A mix of skills—new and old—that PR pros must master

PR pros must adapt to new tools and trends, but some tactics never go out of style. Here are four skills every PR pro should cultivate.

The role of a PR professional has expanded into so many areas—digital, social media, marketing—that it’s hard to know what skills are required to do this multifaceted and wide-ranging job.

I recently caught up with PR consultant Michael Smart who shared four essential skills—two old and two new—that all PR pros must have to succeed today.

How many can you check off your list?

Timeless skills

1. The ability to write a simple declarative sentence will never become outdated.

To advance ideas and pitch stories, it is critical that you hone your writing skills.

Clarity and brevity are key when reaching out to journalists. Does the lightbulb go on when they read your prose? Can they understand exactly what you’re trying to convey and why it’s important? Will they care?

Many journalists get 400 emails a day, so to pierce the noise you must make your case with a few well-worded sentences. Reporters are writers and particularly critical of the prose they receive. If it’s grammatically incorrect, unconvincing or inaccurate, your credibility as a professional will be questioned.

2. Always identify and understand your key audiences.

While every PR pro dreams of a placement in The New York Times or Wall Street Journal, the readers of those venerated publications may not actually be the audience for your message.

Before devising a media list or strategy, it’s critical to identify who you need to reach — who will buy your product or service? How old are they, where do they live and what are they reading, watching and consuming? Once you have a clear picture of your audience, you can decide which media outlets are worth targeting and design your pitches accordingly.

Two essential new skills

1. Match your content to your intended platform.

The days of penning a press release and sending it to 200 reporters are over. With the proliferation of online outlets and social media influencers, you will need to reshape the same story for each platform.

Though a news service may still be interested in seeing a press release or a new research study, an online outlet may prefer a video of the professor in the lab showing how he works and explaining his key findings. You could alternatively do an Instagram story highlighting a day in the life of a scientist.

It’s important to pick which outlets reach your target audience and then put forth the effort to create content that will play well on the specific medium.
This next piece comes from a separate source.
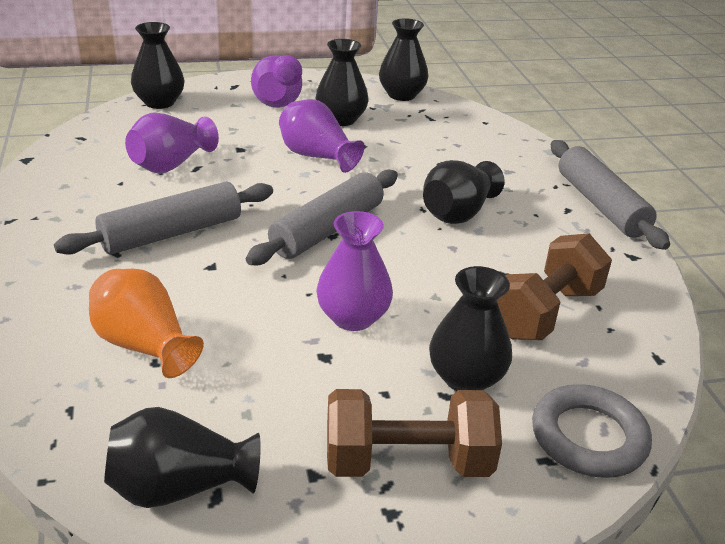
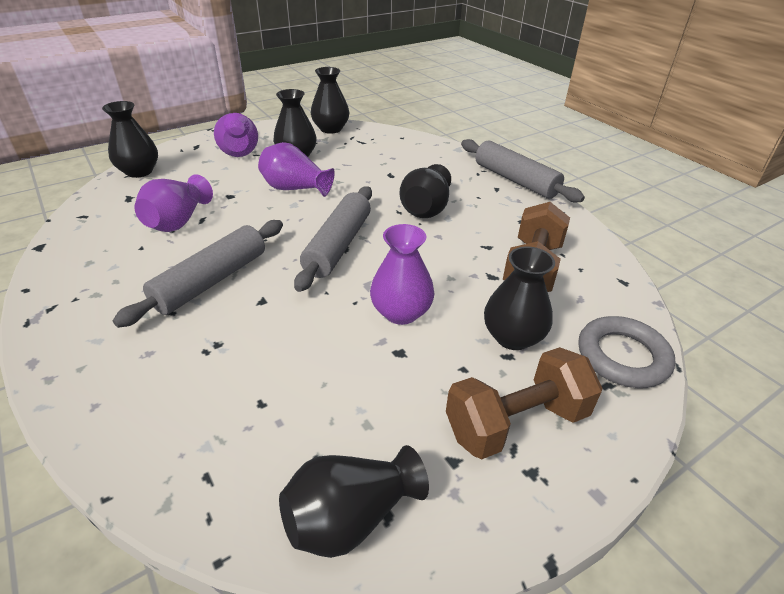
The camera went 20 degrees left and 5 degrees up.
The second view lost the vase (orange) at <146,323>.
You also need to be flexible and savvy enough to adapt your outreach to the individual habits of the reporter or influencer. Know who wants an email at 7 a.m. and know who only reads Twitter notifications. It’s a lot more work, but the results from personalizing both your pitch and method of outreach will be worthwhile.

2. Be willing to abandon old structures—and break the rules.

AP style still has its place but because pitching today is so individual, the way you write for a Buzzfeed pitch cannot possibly follow those guidelines. If you can adapt your style to the outlet’s style and show that you understand what they do and what their audience is all about, you’ll be more likely to catch their attention.

Bonus tip

In the past, you would never follow up with a reporter more than twice. Be prepared to follow your instinct, not an antiquated rule.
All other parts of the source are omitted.